Lindsey Graham Predicts Successful Terrorist Attack Followed by Harsh Resolution of Gitmo

Josh Gerstein provides Lindsey Graham a soap box to complain that his efforts to craft a grand compromise with the Administration on Gitmo stalled in May.

“I thought we were close to getting a deal,” Graham told POLITICO last week. “I had some meetings where I walked out of the White House and said, ‘This is great.’ These were better meetings than I ever had with the Bush administration.”

But sometime around May, according to Graham, the line of communication with the White House shut down.

“It went completely dead,” Graham said. “Like it got hit by a Predator drone.”

The article as a whole suggests that Administration was fairly close to a deal, though even that deal was threatened by Graham’s inability to bring a number of Republicans along on the compromise as a whole, rather than a series of solutions. Efforts to craft a deal intensified following the Faisal Shahzad attempted Times Square bombing. Gerstein suggests that Eric Holder’s big appearance on the Sunday shows on May 9–to entertain thoughts of a Miranda compromise–was a sign of how close the Administration and Graham were to a deal.

“We had a great discussion on Miranda warning reform,” Graham recalled about an evening session with Bauer and Sen. Dick Durbin (D-Ill.). “I spent three hours down at the White House — it was probably the best meeting I’ve ever been in — where we game-planned this. … I left the meeting thinking we’re going to get a statute.”

Indeed, on May 9, Attorney General Eric Holder publicly embraced the idea on NBC’s “Meet the Press.” Calling Miranda-related legislation a “new priority,” he declared: “This is a proposal that we’re going to be making.”

And then the efforts to craft a compromise died (and, as a result, Miranda remains intact). Gerstein suggests Graham’s flip-flopping on other key legislation made it clear that Graham was not an honest broker.

Graham also may have lost credibility with the administration after he lashed out at the White House in disputes over the health care bill, climate legislation and immigration reform.

The timing certainly makes sense. During the last week of April, Graham threatened to kill the climate change bill he was crafting with the Administration as a way of keeping immigration reform from coming to a vote. By early June, he was promising to vote against any energy or climate bill. So the collapse of the grand “bargain” on Gitmo may have as much to do with Graham’s apparently successful effort to prevent Democrats from focusing on the legislative goals of a key constituency. And that may be why the electoral calendar is cited for killing the compromise as much as anything else: Graham’s yoking of immigration and climate change to Gitmo.

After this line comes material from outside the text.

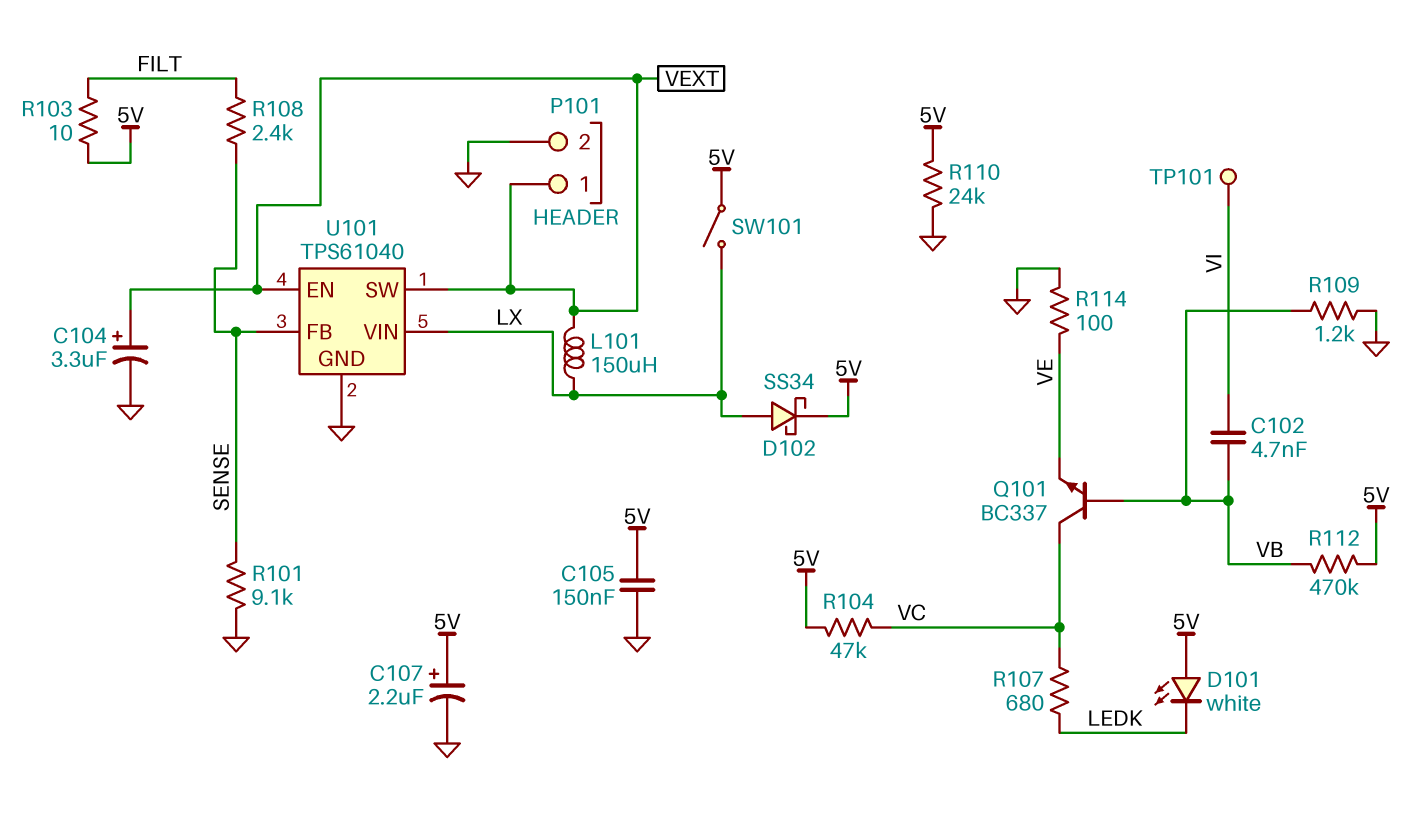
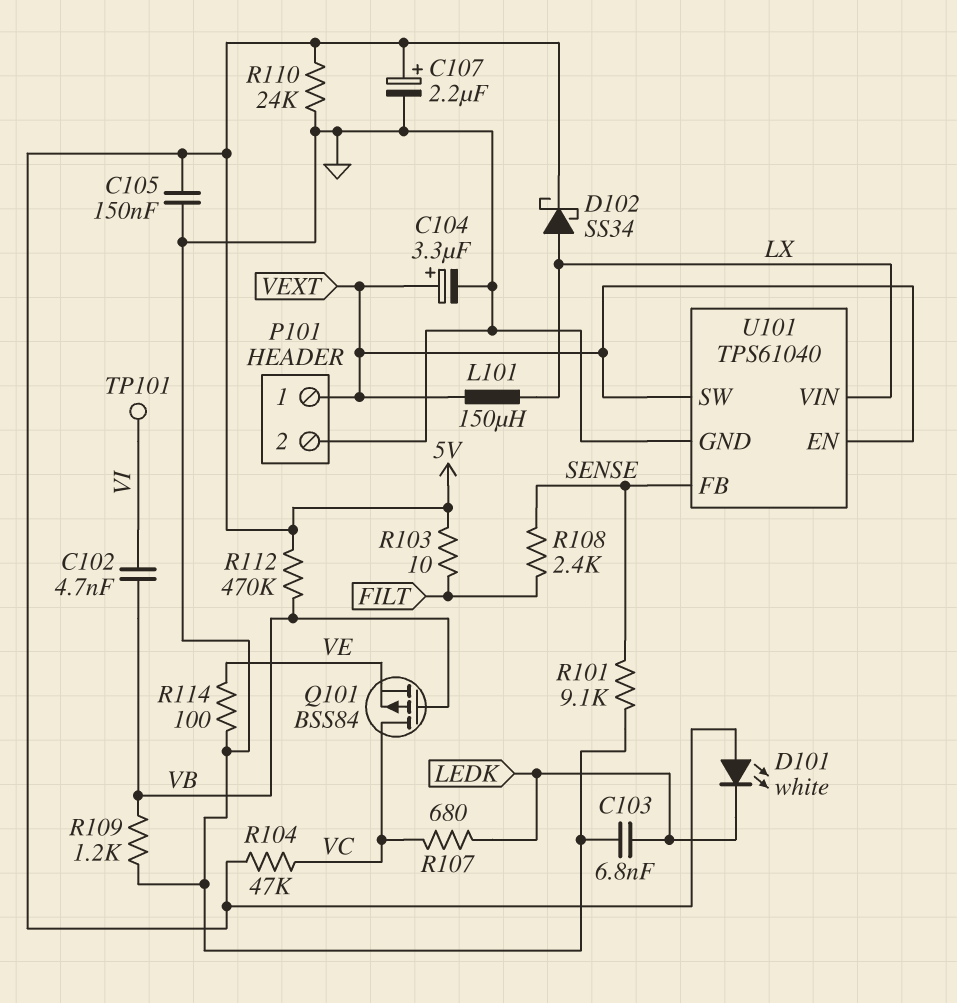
C103: none -> 6.8nF (GND, LEDK)
Q101: NPN BC337 (B VB, C VC, E VE) -> PMOS BSS84 (G VB, D VC, S VE)
SW101: switch (5V, LX) -> none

But I also wonder whether the Administration got a sense of just how bad Graham’s “compromise” really was. Negotiations on the grand compromise seem to have been at their height just as DOD was kicking four reporters out of Gitmo for making clear what was already in the public domain: that the interrogator who threatened a child with rape and possibly death in US prisons is the same guy who was convicted in relation to the death of another detainee. Since then (in July), Omar Khadr fired the lawyers who were crafting a plea deal, thus closing off one of the most palatable ways for the Administration to avoid making Khadr the poster child for America’s continued abuse of power at Gitmo.

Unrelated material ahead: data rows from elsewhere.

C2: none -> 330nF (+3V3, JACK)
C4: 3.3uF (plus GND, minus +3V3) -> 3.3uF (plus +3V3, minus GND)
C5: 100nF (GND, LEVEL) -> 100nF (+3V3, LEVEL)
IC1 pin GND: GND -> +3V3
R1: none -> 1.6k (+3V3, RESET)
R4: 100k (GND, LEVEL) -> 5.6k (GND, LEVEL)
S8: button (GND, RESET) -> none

I also suspect the nomination of Elena Kagan on May 10 may have played a part in the timing, not least because no Republicans would be willing to make a deal against the background of a SCOTUS nomination.

As it is, Graham seems to be using Gerstein’s article to issue two threats: first, that he will push for his own legislation in the next Congress, presumably with the votes of a few teabaggers to help him. And, his implicit threat that there will be another terrorist attack after which any decisions on Gitmo will be far worse than the policies being discussed now.

“There’s going to be an attack. That’s going to be the impetus. That’s going to be what it takes to get Congress and the administration talking; we have to get hit again,” the senator said, suggesting that passing a bill before that happens might be more reasonable than what would come afterward.

“If there is a successful attack, there is going to be a real violent reaction in the Congress, where we will react more emotionally than thoughtfully,” Graham said.

Let it be remembered–for the day when we’ve completely capitulated to those who want to use the threat of terrorism to establish a police state–that Lindsey Graham planned for it to happen.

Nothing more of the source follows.